If you're interested in sound design as a career for the future, can I recommend you watch a film called, 'Once Upon A Time in the West' by a filmmaker called Sergio Leone.

Even if you don't watch the whole film, even though it's a brilliant film, it's a western, have a look at the first half hour of that film.

Because there is no dialogue. It is all sound design. And every bit of that sound design was written into the script. Take a look at it, because you'll see the drama that comes from sound effects is incredible.

Other filmmakers to look out for is, I would say, Wes Anderson and I would also say Alfred Hitchcock. Their use of sound... And I'd actually say David Lynch.

Their use of sound is extraordinary in how to tell a story.

There's my tip. Okay, the experience I've had, the sound effects and foley, it's really varied. You know, I've got recordings that go back 30 years.

You know, analogue sound.

To this day I still use material from things I recorded way back then.

Digital sound is just the way the world is right now. Everything is digital. Your libraries are digital, they're all coming off your computers.

They're, you know, it's sort of like it doesn't really matter whether analogue or digital. It's whatever works.

What I tend to do with each project is when we've recorded a whole bunch of new material that's, and again, this is, it goes back to organisation and administration of your material.

You want to be able to catalogue it properly for the future. Because one day you're going to need it.

If you've gone to a huge deal to set up a recording, whether you've gone out recording horses, where you've gone to a horse wrangler, and you've found a beautiful location, with the right surfaces, with the dirt or rock or bridges or whatever, with a horse hanging about, you want to make sure you catalogue that stuff.

Because one day, it may be another 10 years time, but you'll remember, "Hang on a minute, "we've got that great horse over that wooden bridge. "Where is that?"

So yeah, in terms of my experience, is to, if you are interested in doing sound in the future, is start listening, start capturing.

Whether it's on your phone.

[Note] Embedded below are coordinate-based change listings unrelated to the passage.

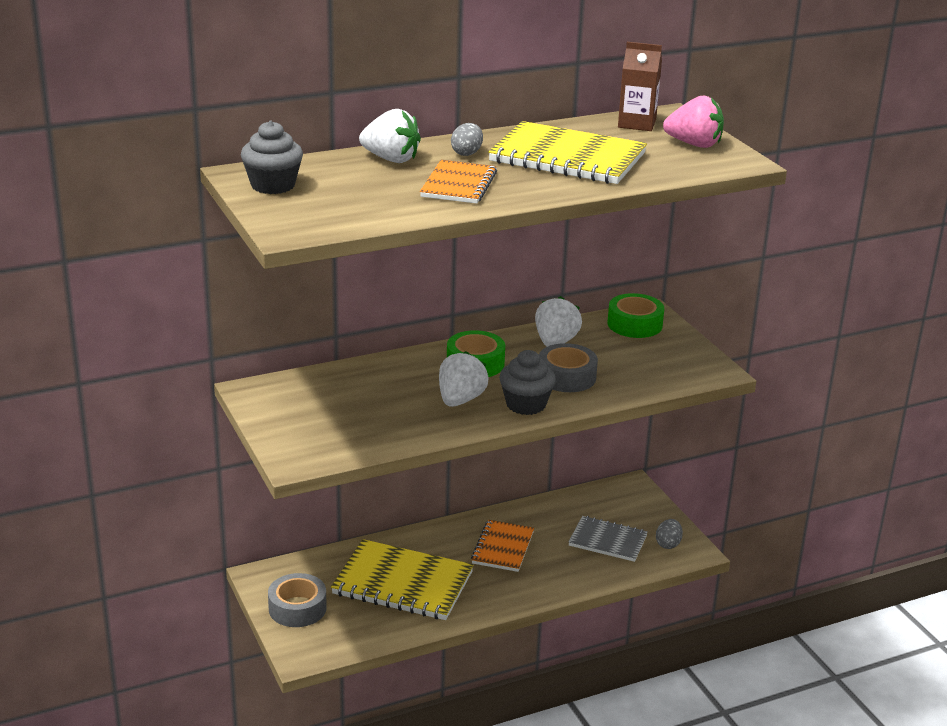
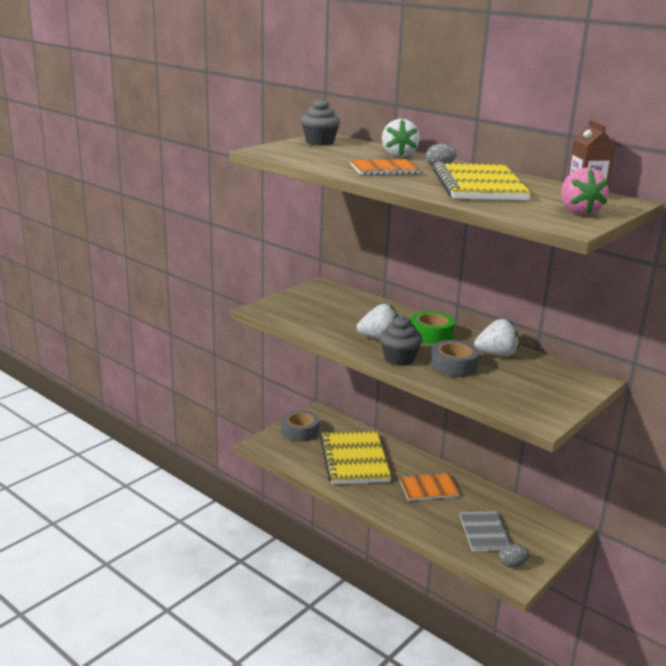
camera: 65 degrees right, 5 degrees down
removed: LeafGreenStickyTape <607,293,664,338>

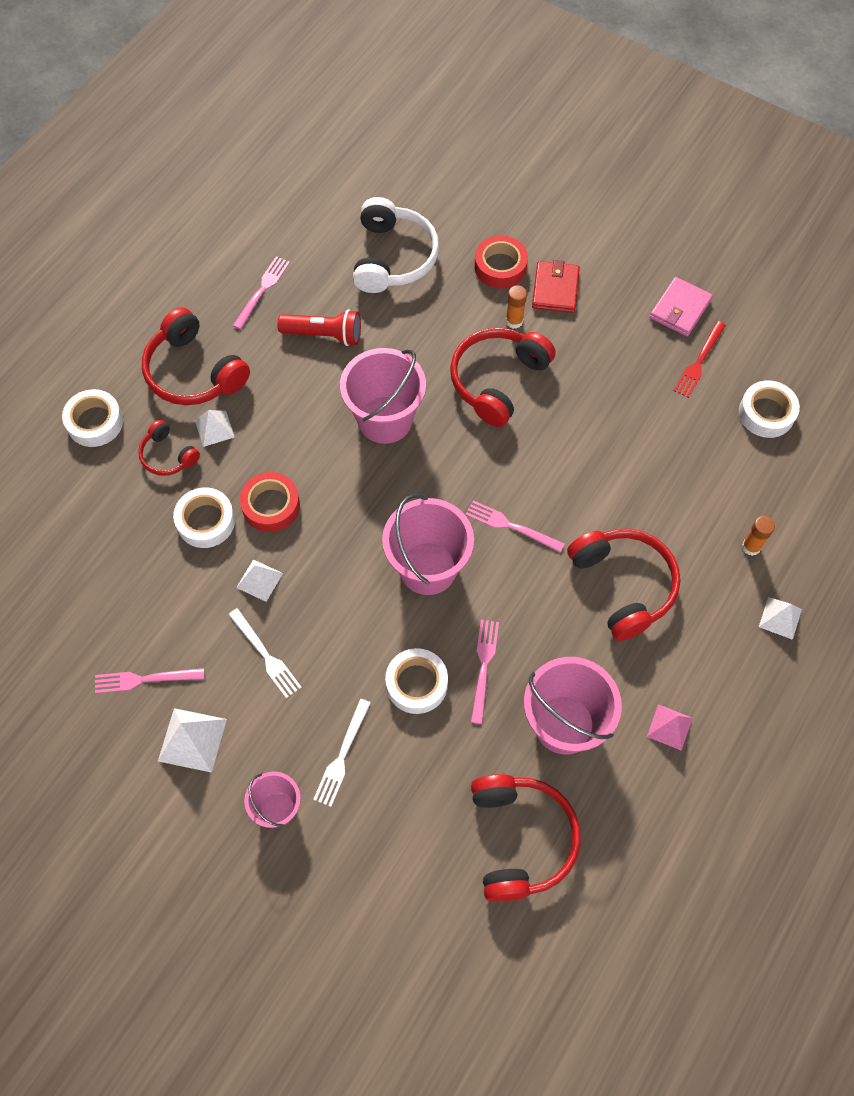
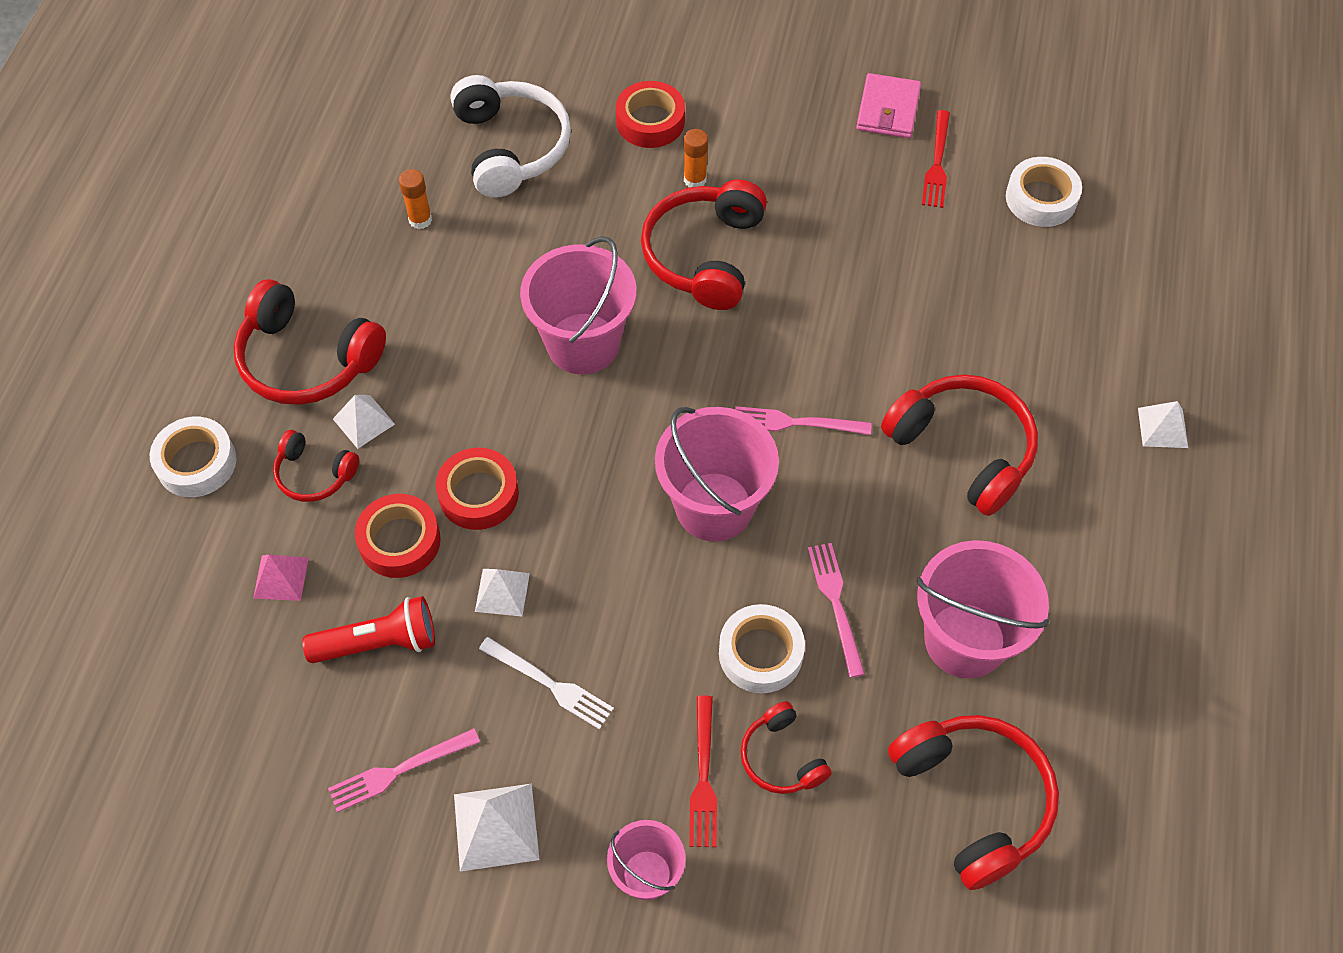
camera: 20 degrees left, 5 degrees down
removed: RosyTableFork <233,256,290,330>; CrimsonCardWallet <532,260,580,313>
added: CrimsonHeadphones <740,701,832,794>
moved: CrimsonFlashlight <277,309,361,346> to <302,596,435,663>; RosyPyramid <647,704,692,751> to <253,554,309,601>; OrangeStickOfGlue <742,516,775,556> to <399,169,432,229>
recoloured: SnowWhiteStickyTape <173,487,235,548> to CrimsonStickyTape <355,494,441,578>; SnowWhiteTableFork <313,699,371,807> to CrimsonTableFork <689,696,717,847>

I use my phone quite a lot.

If I’m out in the bush somewhere and I hear an interesting bird, I'll just hit the voice record thing, hold up the phone.

And I tell you what, that bird, you can take it, take that wave file back out, or so I think it's an MP3 off an iPhone, put it into your sound gear, I use Pro Tools from Avid.

Put it in, clean it up, catalogue the bird. "Oh, this was at the Grand Canyon..." "Great Raven." Boom. Clean up, sweeten it out, put it in the library, catalogue it.

Because one day you're going to go, "Gee, that was a good raven." So whatever you got at your disposal.

You know? Open your ears to the world. Start listening. Start listening, and then, yeah.

And that's my best advice there, with sound effects and cataloguing for the future.

It'll tell you a lot, too, about environments. Environments that are closing down.

Whereas 50 years ago you could be, you know, in some wonderful valley in Canada, and the bird life was extraordinary back there. It's now, 50 years later, where urbanisation has encroached, those birds are gone.

So, it's actually historical representation of what the earth was like through sound.